Objectives: Medicaid and Uninsured populations are a significant focus of current healthcare reform. We hypothesized that outcomes following major surgical operations in the United States is dependent on primary payer status.
Methods: From 2003 to 2007, 893,658 major surgical operations were evaluated using the Nationwide Inpatient Sample (NIS) database: lung resection, esophagectomy, colectomy, pancreatectomy, gastrectomy, abdominal aortic aneurysm repair, hip replacement, and coronary artery bypass. Patients were stratified by primary payer status: Medicare (n = 491,829), Medicaid (n = 40,259), Private Insurance (n = 337,535), and Uninsured (n = 24,035). Multivariate regression models were applied to assess outcomes.
Results: Unadjusted mortality for Medicare (4.4%; odds ratio [OR], 3.51), Medicaid (3.7%; OR, 2.86), and Uninsured (3.2%; OR, 2.51) patient groups were higher compared to Private Insurance groups (1.3%, P < 0.001). Mortality was lowest for Private Insurance patients independent of operation. After controlling for age, gender, income, geographic region, operation, and 30 comorbid conditions, Medicaid payer status was associated with the longest length of stay and highest total costs (P < 0.001). Medicaid (P < 0.001) and Uninsured (P < 0.001) payer status independently conferred the highest adjusted risks of mortality.

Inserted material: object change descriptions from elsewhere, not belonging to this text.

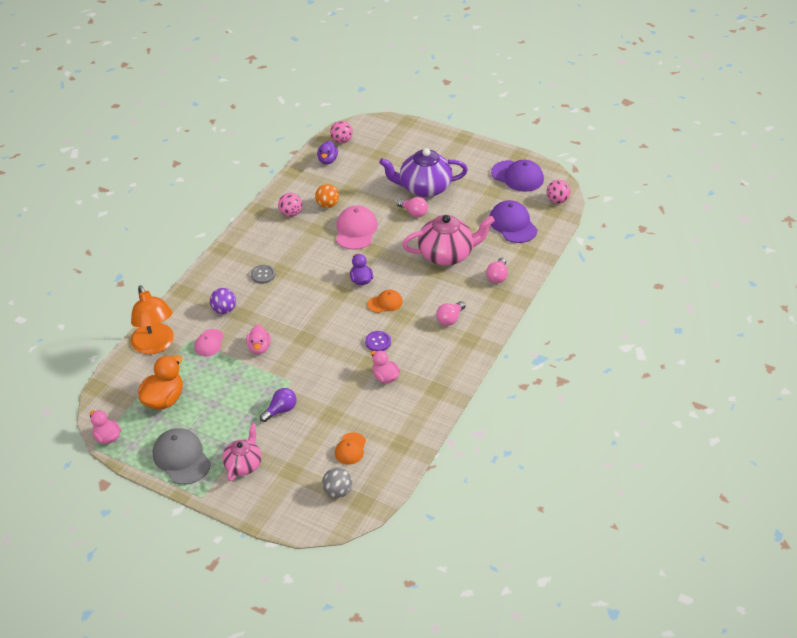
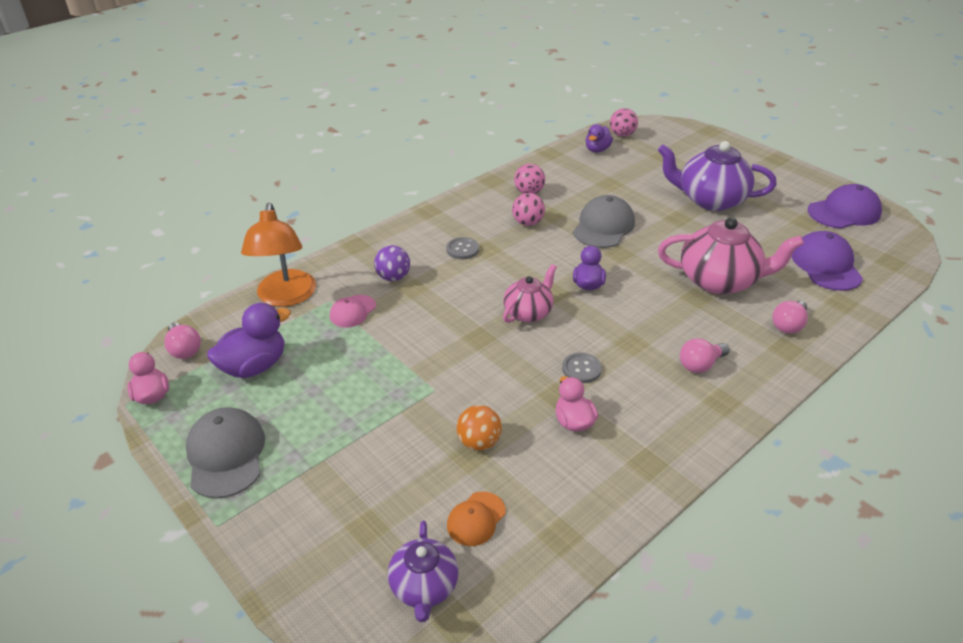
camera: 20 degrees right, 5 degrees down
(164, 399) = (254, 366): orange duck -> purple duck
(243, 464) = (305, 492): pink teapot -> pink teapot (528, 312)
(259, 348) = (413, 334): pink duck -> none
(280, 410) = (400, 426): purple light bulb -> none
(327, 205) = (578, 193): orange ball -> orange ball (479, 442)
(337, 491) = (424, 587): grey ball -> purple teapot
(356, 230) = (603, 226): pink cap -> grey cap
(378, 342) = (581, 369): purple button -> grey button
(385, 303) = (611, 320): orange cap -> none
(413, 213) = (687, 223): pink light bulb -> pink light bulb (184, 349)
(517, 176) = (844, 212): purple cap -> purple cap turned 75 degrees counterclockwise
(557, 200) = (898, 250): pink ball -> pink ball (527, 223)

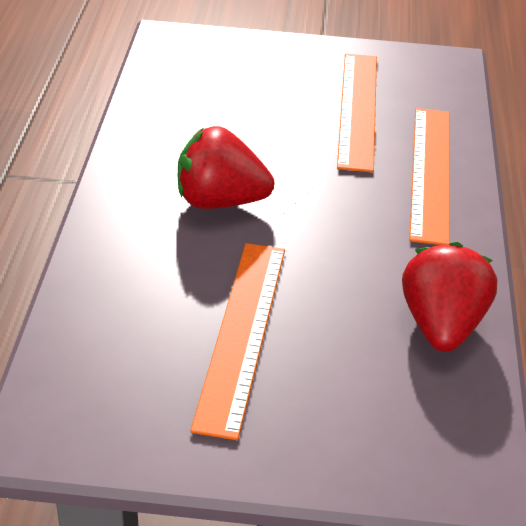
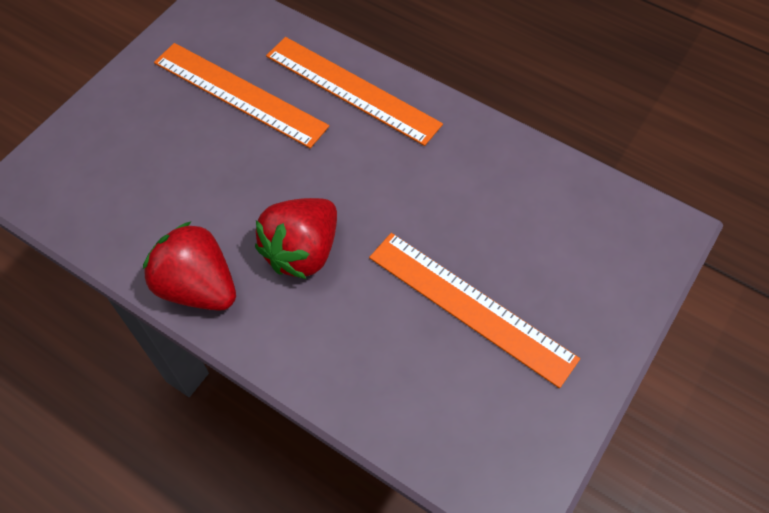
camera: 60 degrees left, 20 degrees up
(441, 325) = (523, 174): red strawberry -> red strawberry (198, 286)

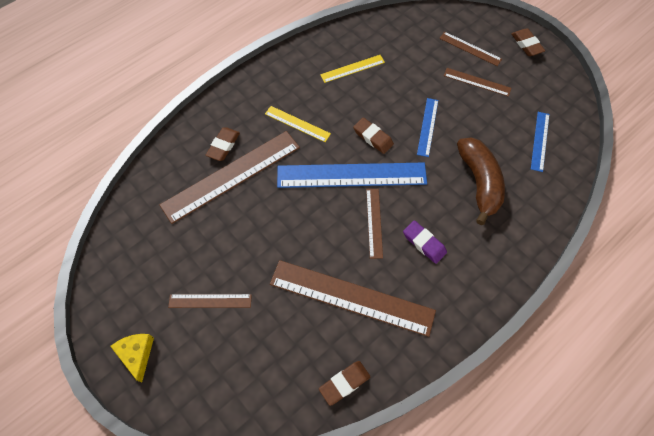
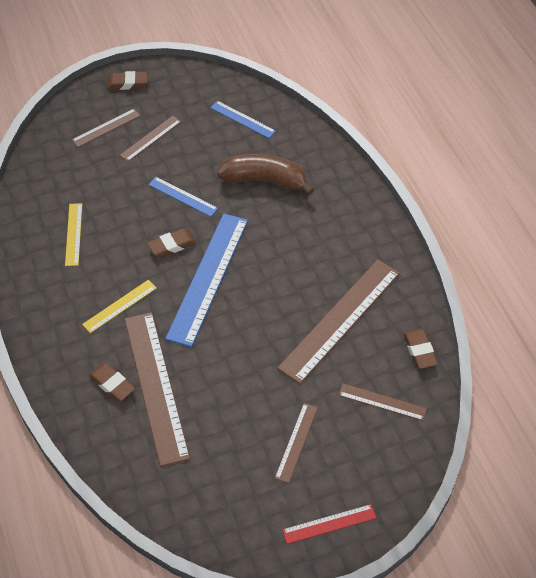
camera: 70 degrees left, 10 degrees down
(137, 354) = (329, 524): yellow cheese -> red ruler
(374, 222) = (270, 276): brown ruler -> brown ruler (382, 402)
(424, 243) = (309, 245): purple eraser -> none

Conclusions: Medicaid and Uninsured payer status confers increased risk-adjusted mortality. Medicaid was further associated with the greatest adjusted length of stay and total costs despite risk factors or operation. These differences serve as an important proxy for larger socioeconomic and health system-related issues that could be targeted to improve surgical outcomes for US Patients.